A distributed log can be seen as the data structure which models the problem of consensus

Changelog 101: Tables and Events are Dual

logs are like list of transactions. A table just shows the current account balance

if you have a log, you can create a table
If you have a changelog (changes to a table), you can create a log

Version control is also like this

Data Integration

data integration making sure your services have access to the data they need

aka ETL, which is usually limited to data integration in relational data warehouses
this is a mundane but essential problem for organizations

Not only does this data need to be available, but it needs to be readable

Complications to data integration

There’s a lot of event data - way more than what we can store in a database
there are a lot of specialized systems (for search, batch processing, …)

Log-structured data flow

Disadvantages of depending on data warehouses

processing isn’t reversable, specific to one problem
if data isn’t entered correctly right away, the data warehouse has bad data

solution: all your organizations data goes into a central log (each logical data source is marked as its own log). Advantages:

You have a buffer for async data consumption
destination systems don’t know anything about the data’s origin
all your systems potentially have access to all of the data
introducing a new system is straightforward

This is slightly different from a messaging system or pub sub

databus infrastructure that provides log caching abstraction

technologies that do this:

Kafka
Kinesis

Relationship to ETL and the Data Warehouse

A data warehouse is (supposed to be) a repository of clean, integrated data to support analysis

this is great for batch jobs
sometimes we need clean integrated data for things other than batch jobs

During ETL, the data is:

clean up
structured for the data warehouse

One problem of the data warehouse is organizational: The data warehouse team is the only party responsible for getting data cleaned up and into the warehouse

there’s no incentive for other teams to make this easy

Alternative: if a log is acting as a central pipeline, and it has a well defined API for adding data, the responsibility for providing data in a readable format falls to individual teams

this way, the data warehouse team focuses on the problem of loading the (already structured) data into the warehouse
teams clean their data before they put it on the pipeline. This cleanup should be lossless and reversible
you can enrich data asynchronously

Advantage to this: it becomes easy to add data systems besides warehouses

This architecture enables decoupled, event driven systems

Building a Scalable Log

LinkedIn handles tens of billions of logs every day. How do the do it?

partition the log
- Each partition is a totally ordered log, but there’s no global ordering between partitions
- this allows systems to append to logs without coordinating
batch reads and writes
- Kafka does this aggressively
de-dup
- zero-copy data transfer, in Kafka

Real Time Data Processing

we can view stream processing as infrastructure for continuous data processing

this depends on how we collect the data. Is it collected continuously or as a batch?
most real-world use cases are continuous

Data flow graphs

stream processing lets us create feeds computed from other feeds

Advantages for using a log for stream processing: each dataset is multi-subscriber and ordered

Stateful Real-Time Processing

We need to maintain state in the processor to handle sophisticated counts, aggregations and joins. How do we maintain this state?

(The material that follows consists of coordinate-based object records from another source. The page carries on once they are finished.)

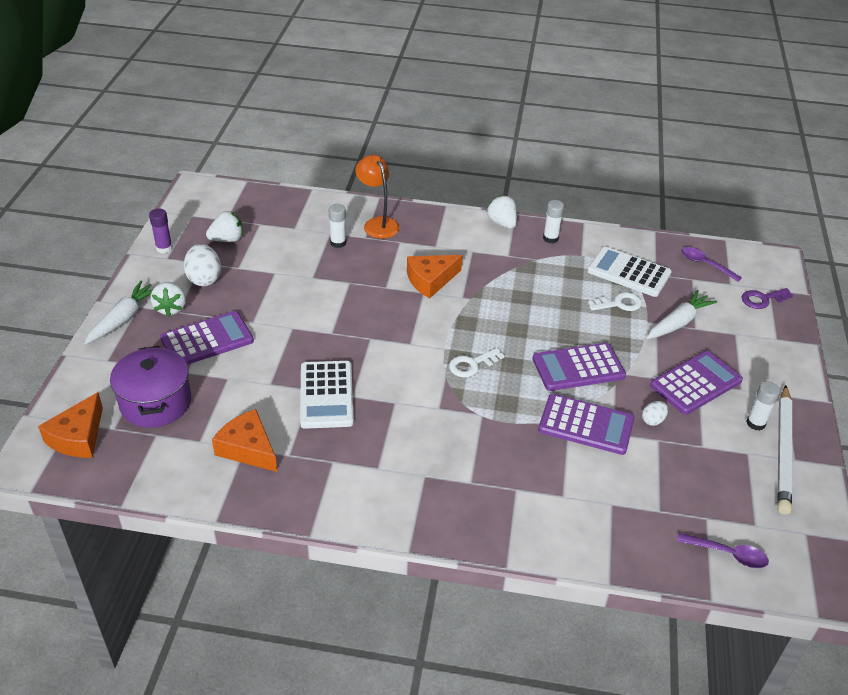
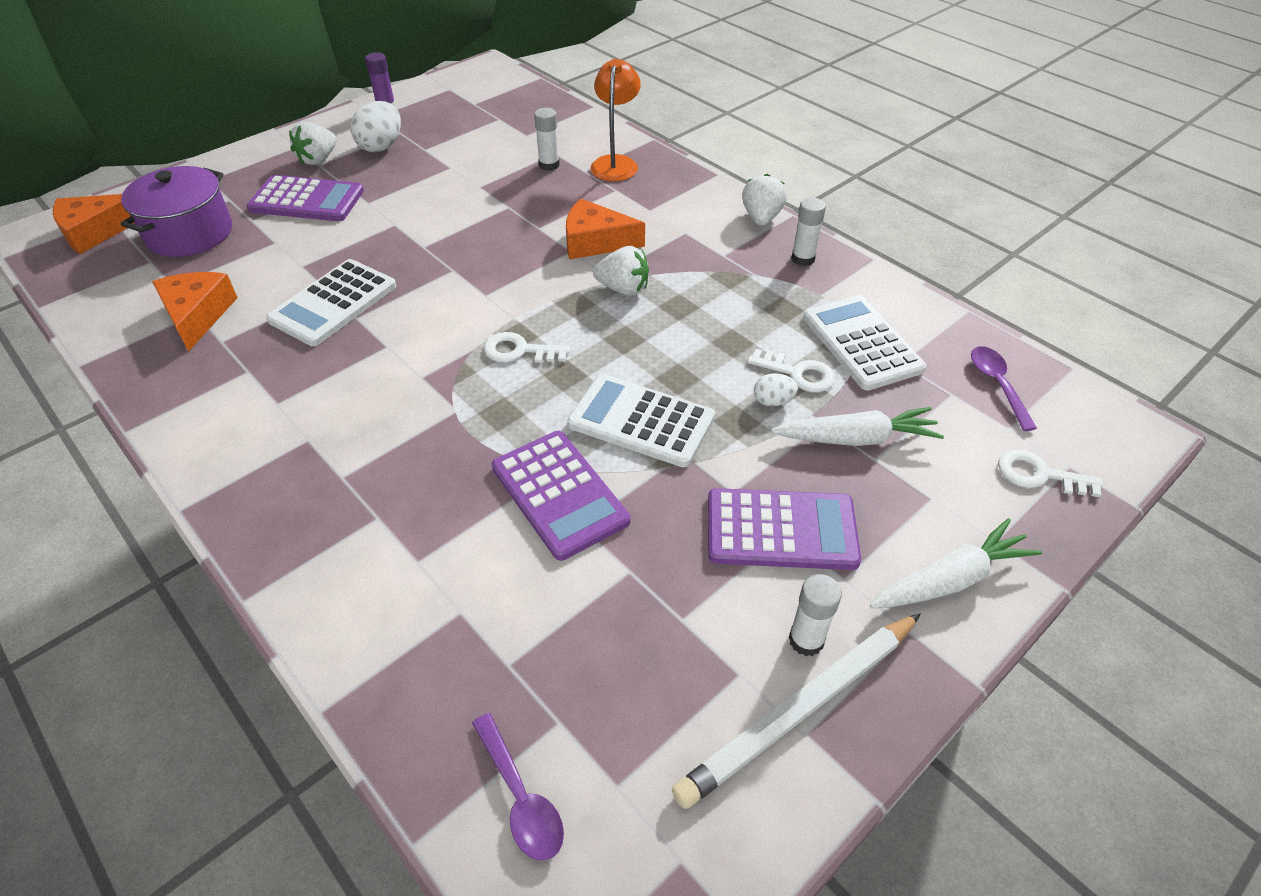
camera: 40 degrees right, 5 degrees up
(123, 319) = (269, 151): white carrot -> white carrot (951, 579)
(227, 239) = (450, 121): white strawberry -> white strawberry (623, 289)
(578, 368) = (641, 421): purple calculator -> white calculator
(653, 420) = (655, 541): white egg -> white egg (773, 401)
(762, 299) = (1039, 475): purple key -> white key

DDIA addresses this a little bit (notes)

We could keep state in memory, but this can be fragile. We could also keep the state in a remote machine, but many round-trip calls would be expensive

Alternative: The processor can journal out a changelog

it can just restore its index from the changelog after a crash
advantage: other processes can subscribe to this

Log compaction

we have a finite amount of space for logs

for event data, Kafka supports retaining a window of data

for key data, we can remove obsolete records (any record with a more recent update)

Distributed system Design

in a system with a shared log, individual systems can rely on the shared log

it allows them to reduce complexity

The log captures state changes, the serving nodes just need to store the right index, and subscribe to the log

this separation makes it easy to restore failed nodes or move partitions

use a combination of snapshots and a fixed window of data